In this work, we introduce a new approach named MiDiffusion, which is designed to create realistic indoor scenes based on given Floor Plans and room types. Our method uses a mix of discrete and continuous elements to represent both the type of objects in a room and their specific positions and sizes. By doing this, we can better guide the process of generating 3D scenes.
Background
3D scene generation involves creating a layout of objects within a specified space. Traditional methods often rely on rules or programming to define how objects relate to each other within a room. Recently, researchers have started using machine learning techniques to learn these relationships, allowing for more natural and varied scene generation.
Diffusion models are one such technique where the process includes two main steps: first, introducing noise into data, and second, using that noise to recreate the original data. This method is particularly effective for improving the quality of generated images and can be adapted for both continuous and discrete data.
MiDiffusion: A New Approach
Our method, MiDiffusion, combines features of existing models to enhance the process of generating indoor scenes. We present three key ideas:
Mixed Discrete-Continuous Diffusion Model: This model combines discrete labels (like types of furniture) and continuous attributes (such as sizes and positions) to improve the generation of 3D scenes.
Time-Variant Network Design: We build a special neural network that uses information about floor plans to help guide the arrangement of objects in the scene.

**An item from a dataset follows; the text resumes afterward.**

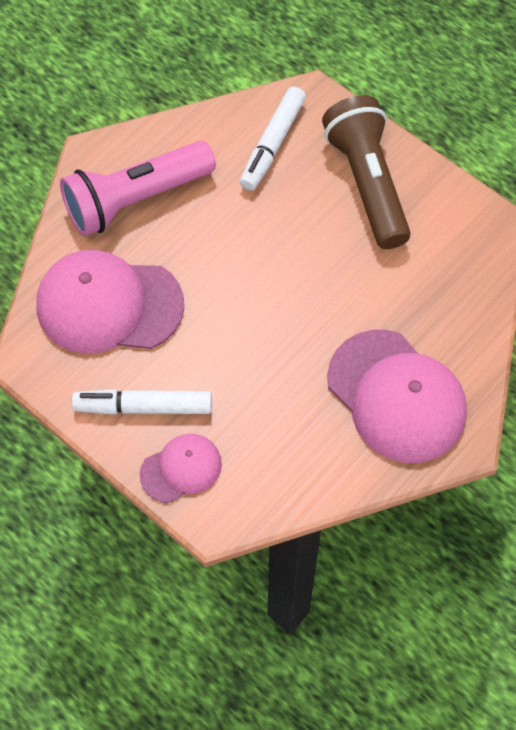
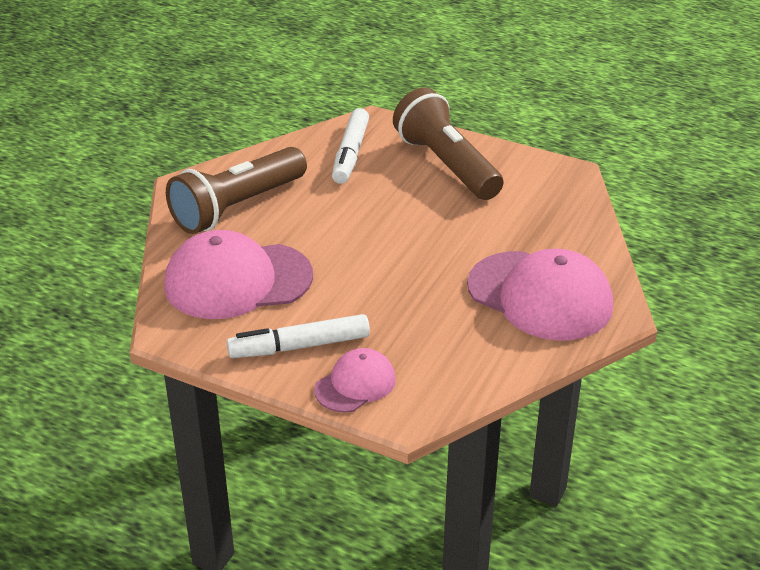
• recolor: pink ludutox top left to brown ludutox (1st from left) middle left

Handling Partial Constraints: Our approach can manage cases where some objects are already present in the scene. This allows us to generate additional furniture or decorations without needing to retrain the model.
Scene Generation Process
To generate an indoor scene using MiDiffusion, we start with a floor plan that outlines the room's shape. Each object in the room is characterized by its type, position, size, and orientation. By representing the scene this way, we can manage the complexity of generating realistic layouts.
Floor Plan Representation
The floor plan serves as a base for our scene generation. It provides a 2D layout that helps determine where objects can be placed. We then define each object by its attributes, allowing us to create a comprehensive description of the scene.
Object Arrangement
A major challenge in scene generation is placing objects in a way that looks natural and adheres to the constraints of the room. Our Mixed Model allows for more precise placements, as it can adaptively manage the different types of data involved-categorical for object types and numerical for object sizes and locations.
Iterative Refinement
We employ an iterative refinement process wherein the model gradually enhances the scene by adjusting placements and sizes of objects. This allows for corrections over time, addressing errors that may have occurred in earlier predictions.
Evaluation and Results
To test the effectiveness of MiDiffusion, we used a dataset containing numerous examples of furnished rooms. Our results show that this new approach significantly surpasses existing models in generating realistic indoor scenes.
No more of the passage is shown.